Oldřich II of Rosenberg (Czech: ; 13 January 1403 – 28 April 1462) was an important Bohemian nobleman who, after the Battle of Lipany, became a recognized leader of the Catholic lords in Bohemia.

==Biography==
Oldřich II increased the power of the Rosenberg family after taking advantage of the weakening royal power during the Hussite wars. Oldřich was initially sympathetic for the Hussite movement, a position influenced by his guardian Čeněk of Wartenberg. However, after the Hussites burned down the town of Sezimovo Ústí in 1420 and founded Tábor on the very northern border of the Rosenberg State, Oldřich became a leading ally of Emperor Sigismund and acted as a negotiator and diplomat. Sigismund appointed him governor of the Bechyně region and Prácheňsko.
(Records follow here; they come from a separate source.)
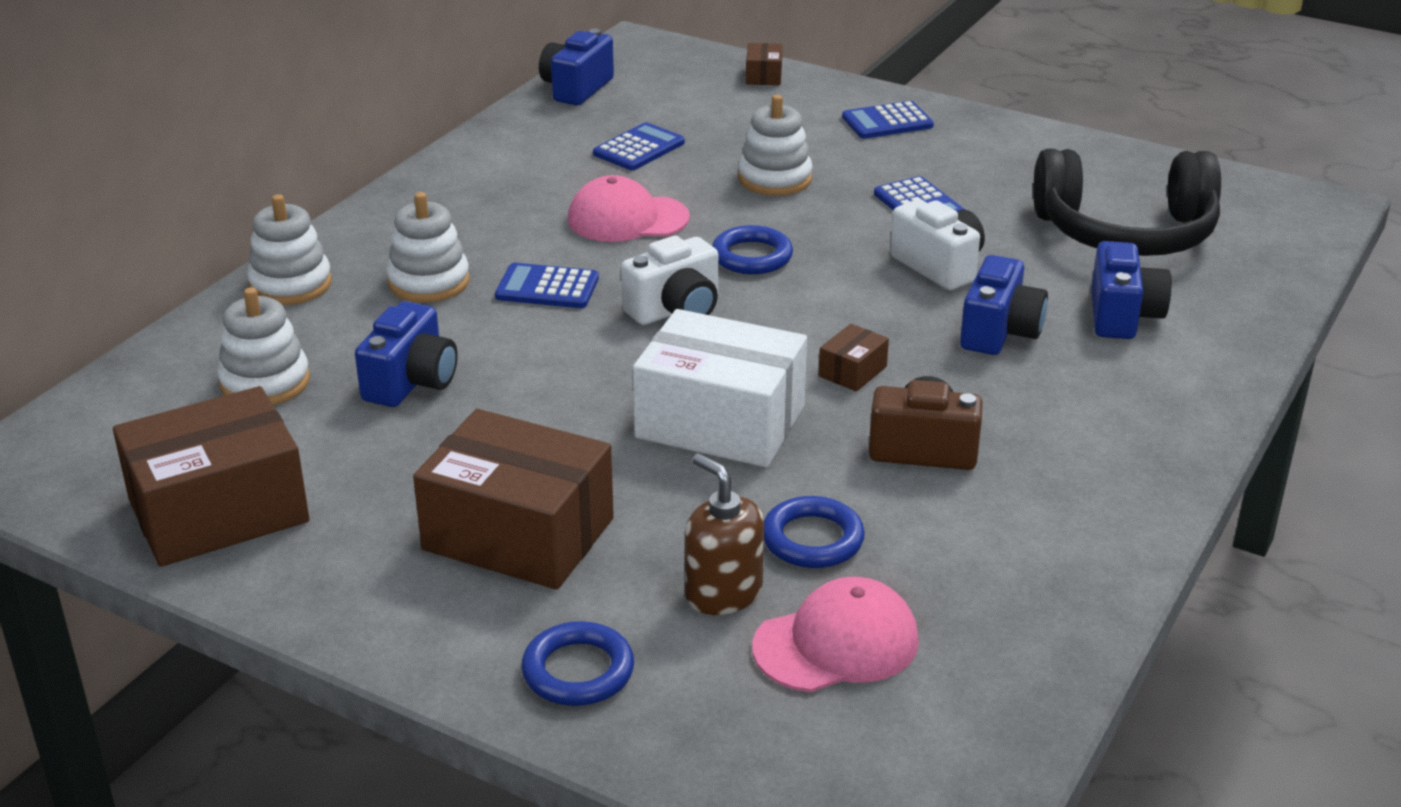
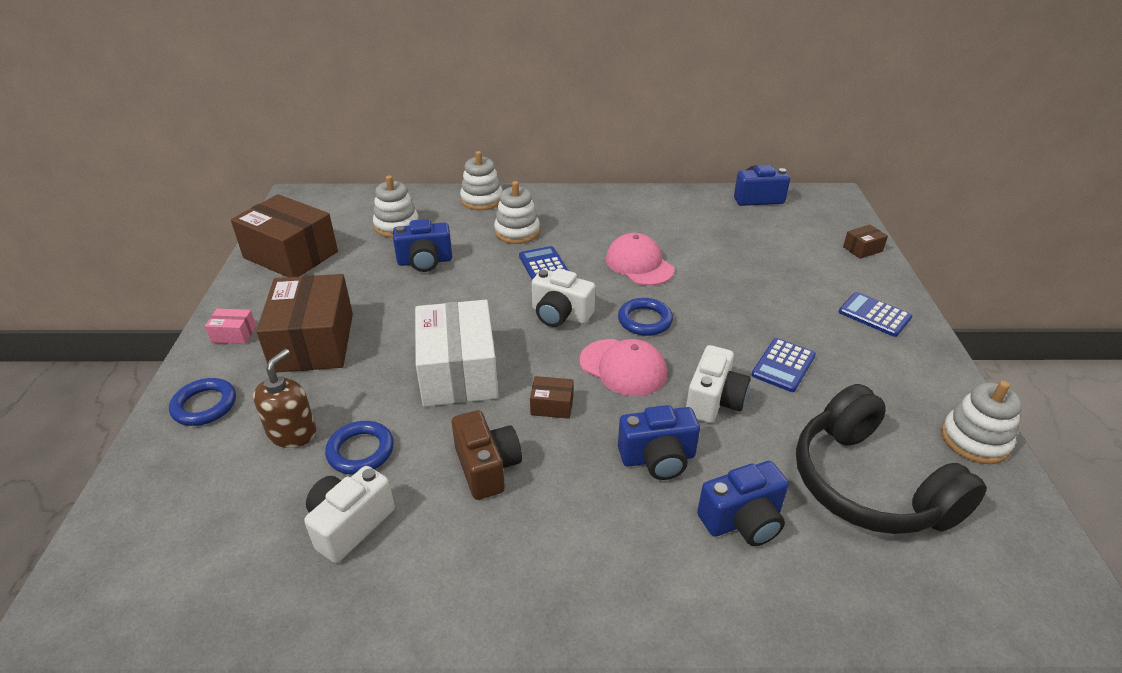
camera: 60 degrees right, 5 degrees up
(407, 613) = (234, 334): none -> pink box
(639, 148) = (719, 240): blue calculator -> none
(775, 179) = (743, 297): white stacking toy -> white stacking toy (974, 440)
(836, 643) = (260, 498): pink cap -> pink cap (623, 367)
(943, 575) = (350, 525): none -> white camera

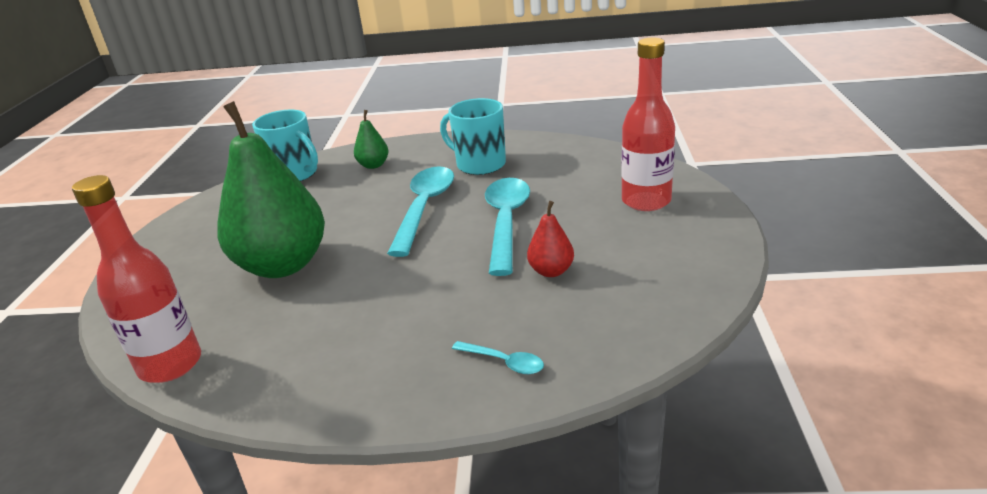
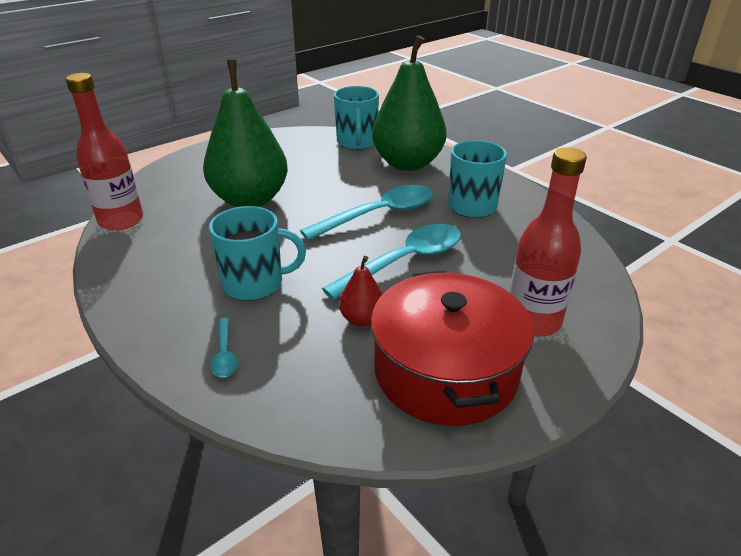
camera: 45 degrees right, 5 degrees up
(373, 165) = (407, 163): green pear -> green pear, size x2.33
(425, 309) = (255, 284): none -> turquoise mug
(655, 258) = (446, 371): none -> red pot

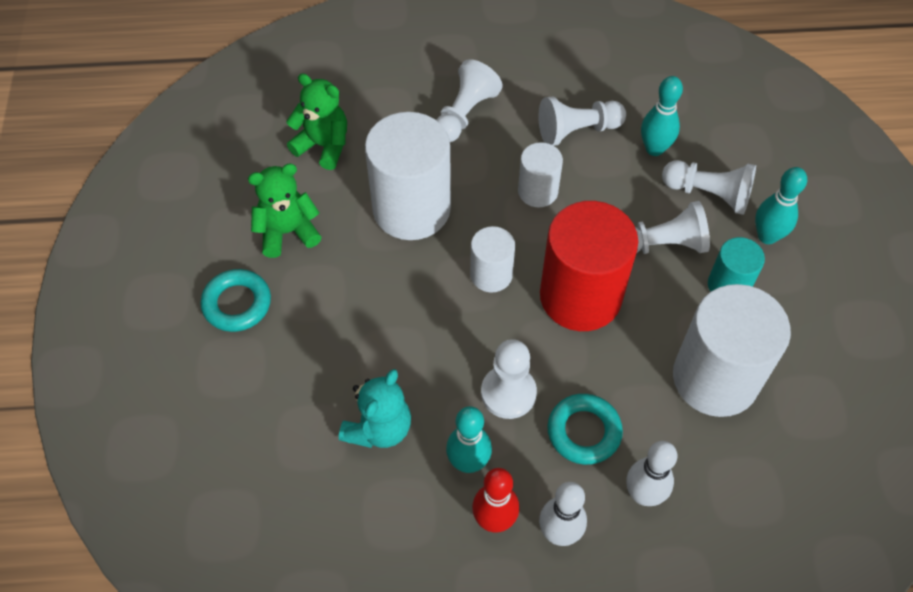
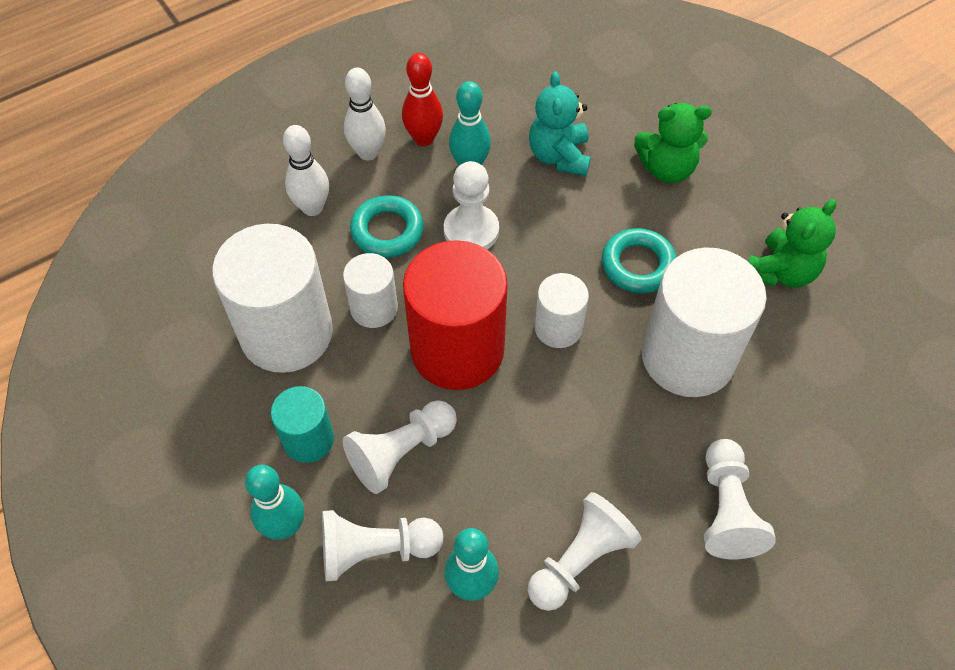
camera: 150 degrees right, 0 degrees up
(237, 304) = (760, 189): turquoise ring -> turquoise ring (638, 265)
(323, 146) = (838, 380): green teddy bear -> green teddy bear (667, 168)
(537, 191) = (573, 447): white cylinder -> white cylinder (374, 308)

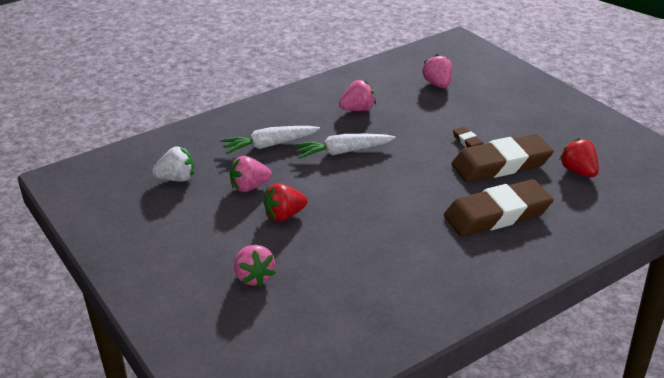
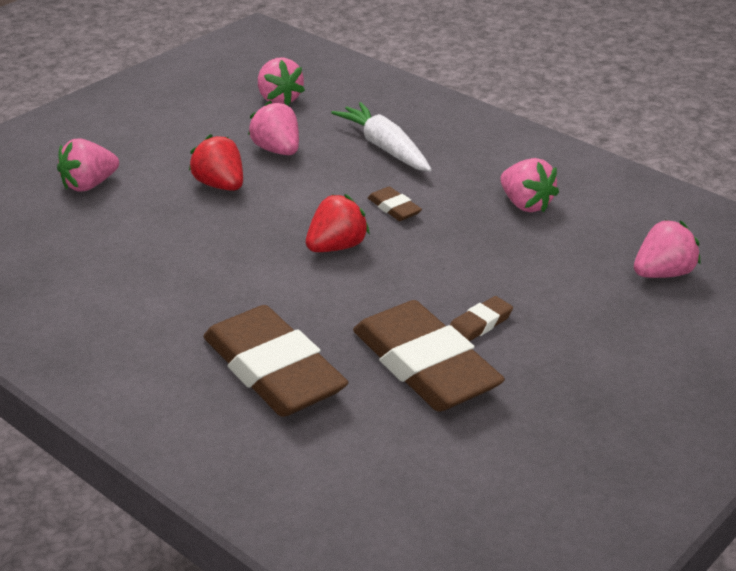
camera: 75 degrees right, 0 degrees up
(177, 178) = (279, 99): white strawberry -> pink strawberry
(343, 152) = (394, 208): white carrot -> brown eraser
(578, 171) = (439, 462): red strawberry -> red strawberry (336, 247)

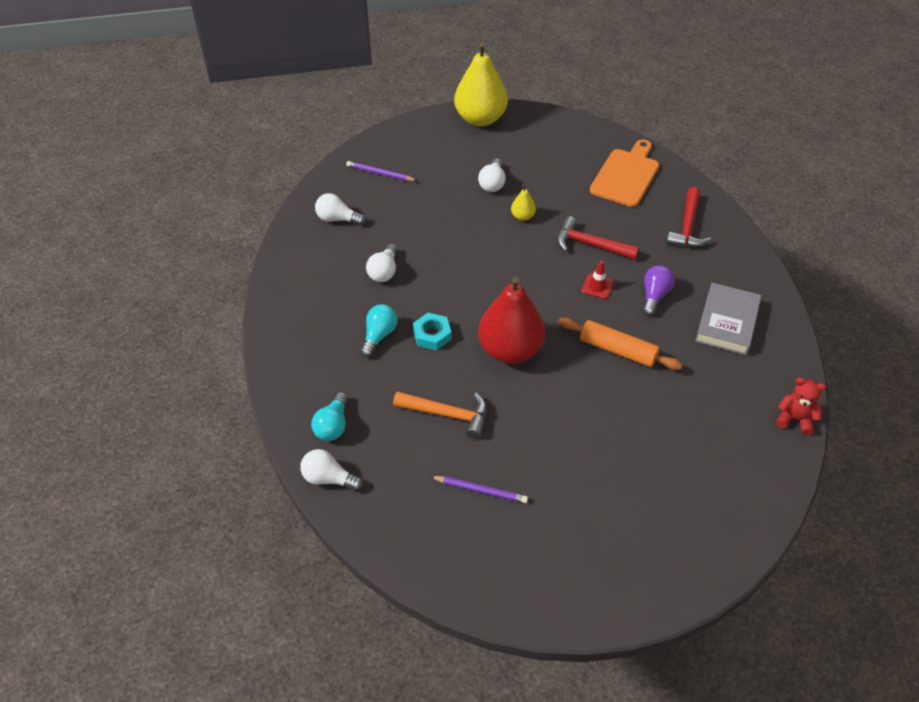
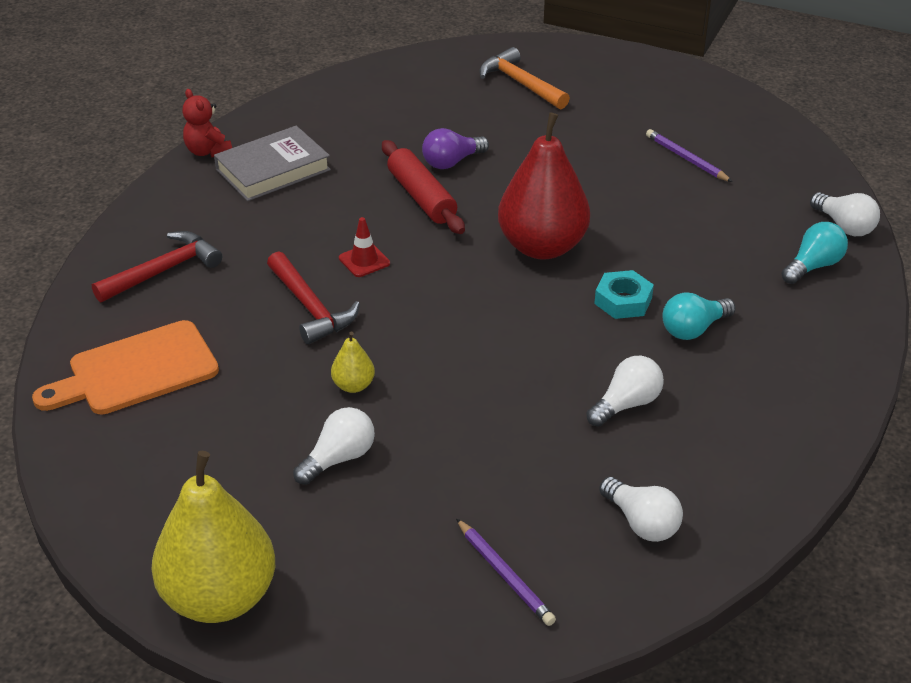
camera: 145 degrees left, 10 degrees down
(447, 414) = (670, 223): orange hammer -> orange hammer (521, 84)
(617, 350) = (422, 197): orange rolling pin -> red rolling pin
(654, 296) = (312, 223): purple light bulb -> purple light bulb (451, 162)
(795, 419) = (328, 87): red teddy bear -> red teddy bear (208, 151)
Oldřich II was defeated in the Battle of Tábor and in the Battle of Panský Bor near modern-day Malý Bor, and participated in the Battle of Vyšehrad in 1420. He found later military success in the Battle of Lipany in 1434 and saw to the destruction of the remaining Hussite forces at the Battle of Křeč in 1435.

During the 15th century, the Rosenberg State dominated almost the entire area of southern Bohemia. In addition to property gains, Oldřich II forged documents stating the Rosenberg family was to receive special privileges from the monarchy. He counterfeited wax seals and amended original documents. A set of documents, allegedly issued by Charles IV, Holy Roman Emperor in 1360, claimed the indivisibility of the Rosenberg State and the establishment of the title of Governor of the House of Rosenberg. These claims were fully legalized in 1493 after approval by the Bohemian Diet and entry in the land records. They were observed until the extinction of the Rosenberg family on November 6, 1611.

Oldřich II also falsified a legend about the origin of the Rosenbergs from the ancient Roman family Ursini. Together with the Italian Orsini family, they reached an agreement confirming their fictional common origin.

Oldřich II was likely a member of the Order of the Dragon. He was later depicted in the 1956 film Against All and played by Václav Špidla.